As Super Typhoon Haiyan plows through the Philippines, Catholic Relief Services’ Country Representative Joe Curry has been interviewed by major news outlets such as NBC, CNN, BBC and others. Below is a short question and answer exchange with Joe about Haiyan’s impact and CRS’ response to people in need.
Q: You’re in Bohol right now, 60 miles south of where the Typhoon hit. This is the same location where the 7.2 magnitude earthquake hit three weeks ago. What was your experience going through Typhoon Haiyan in the same location?
A: With Typhoon Haiyan there were torrential rains and heavy winds, but it was manageable. The real concern in Bohol is for the displaced families without homes, about 350,000 people from the earthquake. Families had to evacuate to safer locations and sometimes take refuge in damaged buildings.
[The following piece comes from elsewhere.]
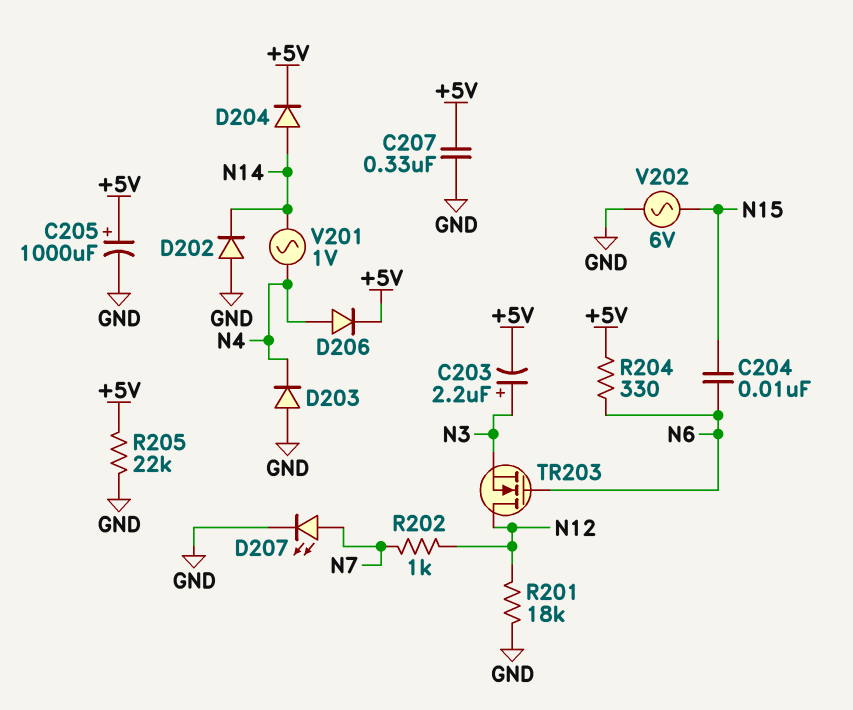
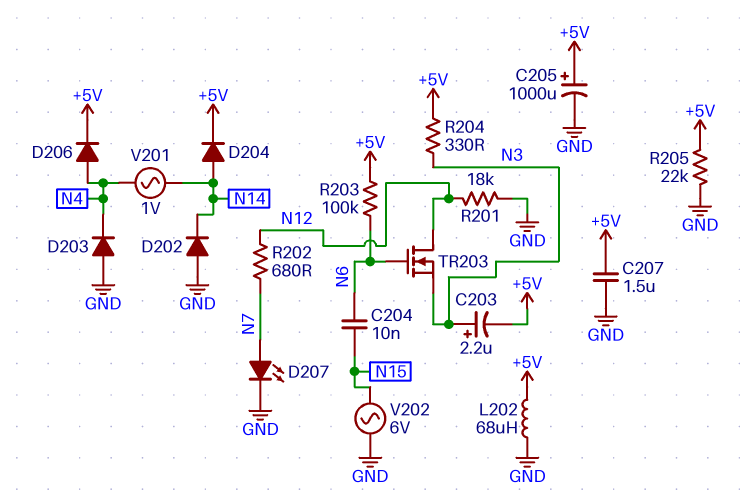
C207: 330nF (+5V, GND) -> 1.5uF (+5V, GND)
L202: none -> 68uH (+5V, GND)
R202: 1k (N7, N12) -> 680 (N7, N12)
R203: none -> 100k (+5V, N6)
R204: 330 (+5V, N6) -> 330 (+5V, N3)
Q. What kind of damage do you anticipate?
A: There are some reports coming from the government in Leyte. There are reports of flash floods, landslides and wind damage are reported in Eastern Samar and Leyte provinces. Iloilo Island in Western Visayas was also heavily affected. Telecommunication and electricity are interrupted along the typhoon path. Priorities are shelter, food, water and sanitation, hygiene and health.
Q: Could you describe the areas hardest hit?
A: The areas that were hit are largely rural. In rural areas, anywhere from 30-40% of the population would be very poor, including farmers and fishermen, earning around $2-3 per day. The poorest are the people who are most affected by disasters like this. They live in the most fragile houses that are susceptible to damage.
Q: Catholic Relief Services was already responding to the earthquake. Are the Philippines relief efforts strong enough to handle both crises?
A: Catholic Relief Services, our partners and other aid agencies are in the process of mobilizing resources to help the government and the most affected areas. The typhoon was powerful and expansive, hitting a number of islands. It did not weaken as it passed through and hit a number of islands as a super typhoon. Based on other typhoons, like Typhoon Bopha last year, we can expect that this was a catastrophic typhoon, not only for one island but many.
The Philippine government always makes a great effort to reach those in need, and works through its local city and municipal governments (much like towns or counties in the US). The typhoon is coming after a string of recent emergencies, including the Bohol Earthquake on Oct 15, flooding in Manila in August, and armed conflict in Zamboanga in September/October.